(Records to use Opens)

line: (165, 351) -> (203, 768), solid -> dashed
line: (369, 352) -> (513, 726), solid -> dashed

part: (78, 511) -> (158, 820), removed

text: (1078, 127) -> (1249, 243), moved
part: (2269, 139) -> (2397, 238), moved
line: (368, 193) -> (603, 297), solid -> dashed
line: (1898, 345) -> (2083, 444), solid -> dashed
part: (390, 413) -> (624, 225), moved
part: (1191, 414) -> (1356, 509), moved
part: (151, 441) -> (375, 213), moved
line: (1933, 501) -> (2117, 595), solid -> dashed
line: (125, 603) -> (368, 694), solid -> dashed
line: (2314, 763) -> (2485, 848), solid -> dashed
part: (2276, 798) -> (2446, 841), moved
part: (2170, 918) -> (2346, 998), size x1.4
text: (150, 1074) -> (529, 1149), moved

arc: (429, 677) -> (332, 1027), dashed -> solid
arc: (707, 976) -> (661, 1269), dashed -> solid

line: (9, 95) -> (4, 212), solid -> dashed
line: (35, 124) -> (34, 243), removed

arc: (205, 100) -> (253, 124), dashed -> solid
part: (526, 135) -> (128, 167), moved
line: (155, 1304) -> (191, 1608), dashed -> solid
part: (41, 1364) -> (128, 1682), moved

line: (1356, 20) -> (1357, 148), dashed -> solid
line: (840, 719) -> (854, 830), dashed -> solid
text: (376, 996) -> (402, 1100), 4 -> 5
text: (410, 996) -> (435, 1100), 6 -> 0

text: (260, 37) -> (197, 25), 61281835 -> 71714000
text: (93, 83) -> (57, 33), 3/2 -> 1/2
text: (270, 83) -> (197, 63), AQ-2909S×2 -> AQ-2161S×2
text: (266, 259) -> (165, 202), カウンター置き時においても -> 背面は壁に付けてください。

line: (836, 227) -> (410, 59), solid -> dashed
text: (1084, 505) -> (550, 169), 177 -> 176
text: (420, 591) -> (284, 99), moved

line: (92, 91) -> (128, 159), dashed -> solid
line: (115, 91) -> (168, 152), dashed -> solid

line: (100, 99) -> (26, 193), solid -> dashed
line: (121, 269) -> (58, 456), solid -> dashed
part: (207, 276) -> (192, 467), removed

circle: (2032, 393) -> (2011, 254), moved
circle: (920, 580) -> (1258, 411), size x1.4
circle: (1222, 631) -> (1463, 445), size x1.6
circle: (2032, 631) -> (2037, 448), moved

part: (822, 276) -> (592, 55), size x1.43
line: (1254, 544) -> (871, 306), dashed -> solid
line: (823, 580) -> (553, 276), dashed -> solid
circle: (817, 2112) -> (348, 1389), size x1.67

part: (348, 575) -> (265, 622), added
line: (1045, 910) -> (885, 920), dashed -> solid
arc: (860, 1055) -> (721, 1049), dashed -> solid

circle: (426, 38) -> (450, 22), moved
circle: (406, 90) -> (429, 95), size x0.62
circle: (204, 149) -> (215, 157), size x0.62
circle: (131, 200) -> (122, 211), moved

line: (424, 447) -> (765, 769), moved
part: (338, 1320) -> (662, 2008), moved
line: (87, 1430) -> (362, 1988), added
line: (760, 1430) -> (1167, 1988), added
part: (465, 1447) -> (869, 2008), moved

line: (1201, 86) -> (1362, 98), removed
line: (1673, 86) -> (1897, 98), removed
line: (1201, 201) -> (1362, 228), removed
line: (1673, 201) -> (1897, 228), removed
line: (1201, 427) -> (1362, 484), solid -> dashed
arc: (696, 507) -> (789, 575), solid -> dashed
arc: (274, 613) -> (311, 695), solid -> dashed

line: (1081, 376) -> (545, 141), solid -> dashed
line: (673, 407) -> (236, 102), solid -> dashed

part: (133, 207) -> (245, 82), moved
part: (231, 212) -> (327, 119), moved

(Records to use Closes)

= What is expected =
Among the entries above, copy exactly only the lines starting with the one containing "line: (369, 352)" and going through the one containing "line: (2314, 763)", both ends included.

= Solution below =
line: (369, 352) -> (513, 726), solid -> dashed

part: (78, 511) -> (158, 820), removed

text: (1078, 127) -> (1249, 243), moved
part: (2269, 139) -> (2397, 238), moved
line: (368, 193) -> (603, 297), solid -> dashed
line: (1898, 345) -> (2083, 444), solid -> dashed
part: (390, 413) -> (624, 225), moved
part: (1191, 414) -> (1356, 509), moved
part: (151, 441) -> (375, 213), moved
line: (1933, 501) -> (2117, 595), solid -> dashed
line: (125, 603) -> (368, 694), solid -> dashed
line: (2314, 763) -> (2485, 848), solid -> dashed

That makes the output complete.